Court Opinion

ID: 9690567
Source: CourtListenerOpinion
Date Created: 2023-08-24 19:23:48.340384+00
Date Added: 2024-06-11T18:18:59.696256
License: Public Domain

POTTER, Senior Judge,
concurring.
I concur with the result and interpretation given KRS 342.020 by the majority and write separately in order to emphasize the effect of statutory amendments.
In reaching the result below, the Board relied upon two sentences. The first sentence has been around for some time. For at least 50 years KRS 342.020 has stated, as it does today, that a worker is entitled to medical benefits “as may be reasonably required at the time of the injury and thereafter during disability....” March 23, 1916, Ky. Acts Ch. 38, Sec. 4; Carroll’s Ky. Statutes (6th ed. 1922) Sec. 483.

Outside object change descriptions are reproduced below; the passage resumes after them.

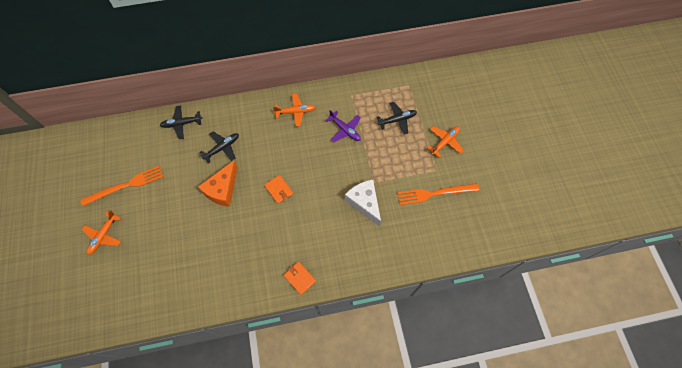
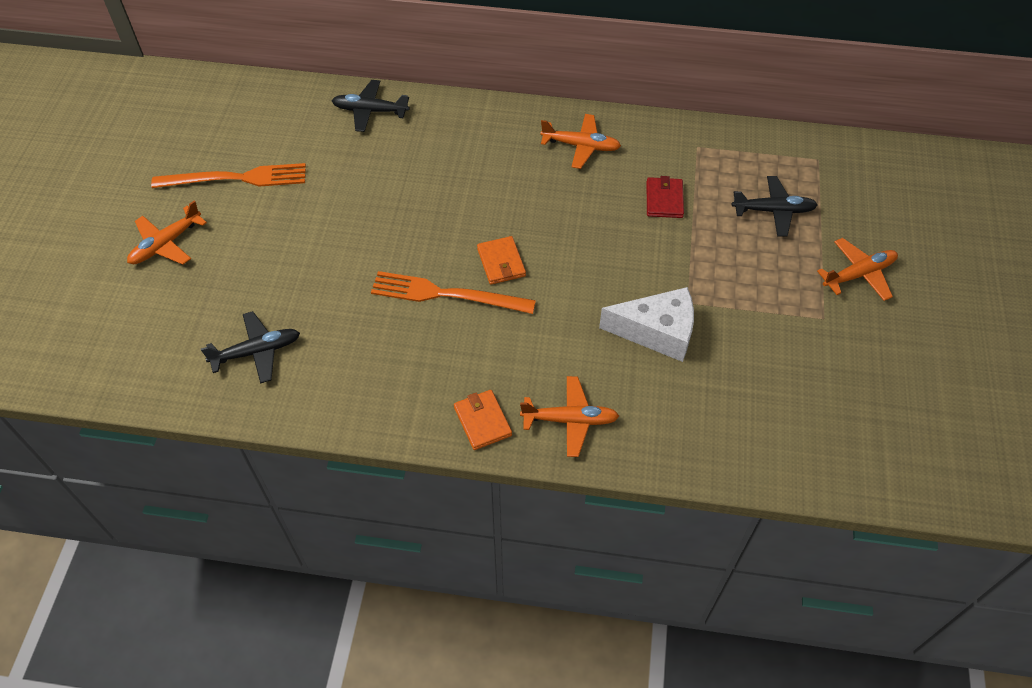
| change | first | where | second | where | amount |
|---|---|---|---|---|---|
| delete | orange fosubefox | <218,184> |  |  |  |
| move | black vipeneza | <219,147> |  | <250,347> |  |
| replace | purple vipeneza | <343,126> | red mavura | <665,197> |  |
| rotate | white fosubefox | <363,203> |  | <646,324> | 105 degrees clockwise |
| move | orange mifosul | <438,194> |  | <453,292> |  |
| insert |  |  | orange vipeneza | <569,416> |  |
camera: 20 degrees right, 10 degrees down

In 1970, Kentucky’s highest court interpreted this language as providing future medical benefits for a work-related injury even though the injury may not cause a permanent occupational disability. It is also noteworthy that the Court affirmed a Board interpretation of the statute. Although the Board now questions the soundness of its prior interpretation of the phrase “thereafter during disability,” it recognizes such to have become the law.
In 1994, the second sentence appeared. In that year, the Legislature amended the statute by adding that the “employer’s obligation to pay [medical] benefits shall continue for so long as the employee is disabled regardless of the duration of the employee’s income benefits.... ” 1994 Kentucky Acts, Ch. 181, Sec. 17.

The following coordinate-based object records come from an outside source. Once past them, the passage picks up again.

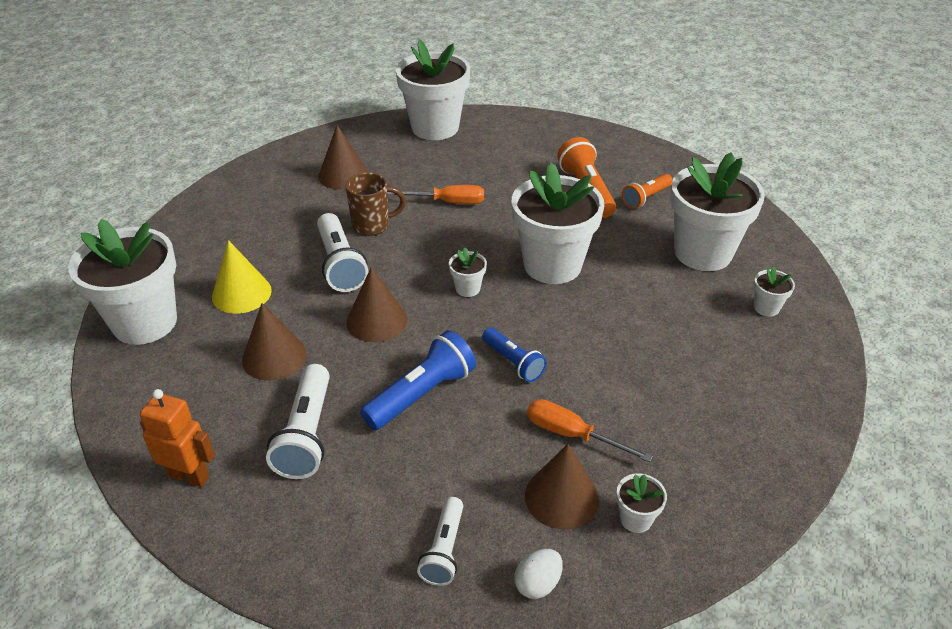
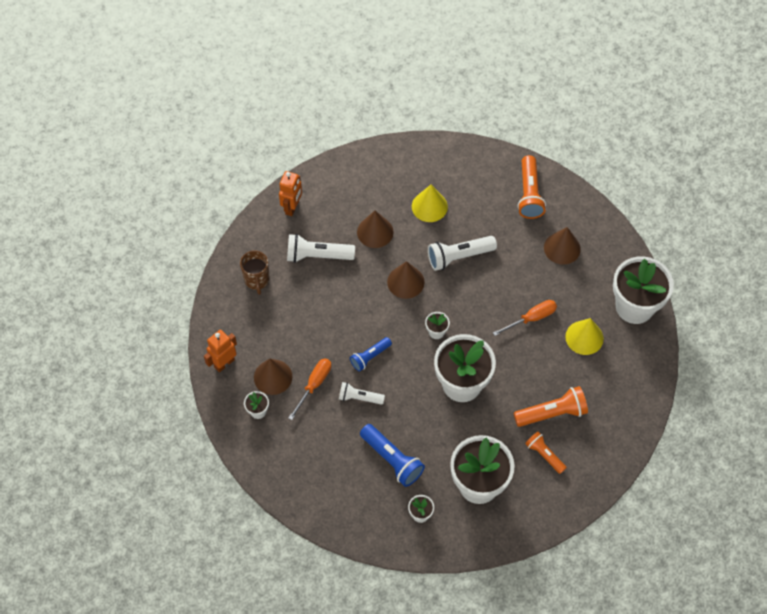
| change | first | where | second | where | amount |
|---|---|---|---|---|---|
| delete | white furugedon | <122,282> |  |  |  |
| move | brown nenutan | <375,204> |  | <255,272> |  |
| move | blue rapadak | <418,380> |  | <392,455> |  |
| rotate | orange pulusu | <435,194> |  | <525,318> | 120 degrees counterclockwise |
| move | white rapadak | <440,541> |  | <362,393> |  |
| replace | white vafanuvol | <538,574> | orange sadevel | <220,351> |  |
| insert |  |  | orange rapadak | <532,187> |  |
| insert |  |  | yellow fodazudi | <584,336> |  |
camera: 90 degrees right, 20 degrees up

In amending a statute, the Legislature is presumed to know not only the law, but the interpretation given its prior enactments by the courts. Button v. Hikes, 296 Ky. 163, 176 S.W.2d 112, 116 (Ky.1943). A correlation to this proposition is the so-called re-enactment doctrine which was described by the court in Commonwealth v. Trousdale, 297 Ky. 724, 728, 181 S.W.2d 254, 256 (Ky.1944), as follows:
It is a generally recognized rule of Statutory construction that when a statute has been construed by a court of last resort and the statute is substantially re-enacted, the Legislature may be regarded as adopting such construction.

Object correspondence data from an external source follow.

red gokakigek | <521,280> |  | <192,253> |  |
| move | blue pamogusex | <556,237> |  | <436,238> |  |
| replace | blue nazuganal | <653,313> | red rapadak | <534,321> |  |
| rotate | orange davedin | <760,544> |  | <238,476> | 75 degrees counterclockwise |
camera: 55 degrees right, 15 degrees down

The issue therefore becomes whether the Legislature, by adding the 1994 language (the second sentence), intended to deprive injured workers of the medical benefits they enjoyed before the amendment (granted by the first sentence). Clearly, the answer is no. If anything, the 1994 addition is an effort to affirm the protection given in the first sentence by ensuring that the medical benefits it confers (as interpreted by the courts and af*829firmed by the Legislature through its reenactment) are not cut short as a result of changes made elsewhere in the act.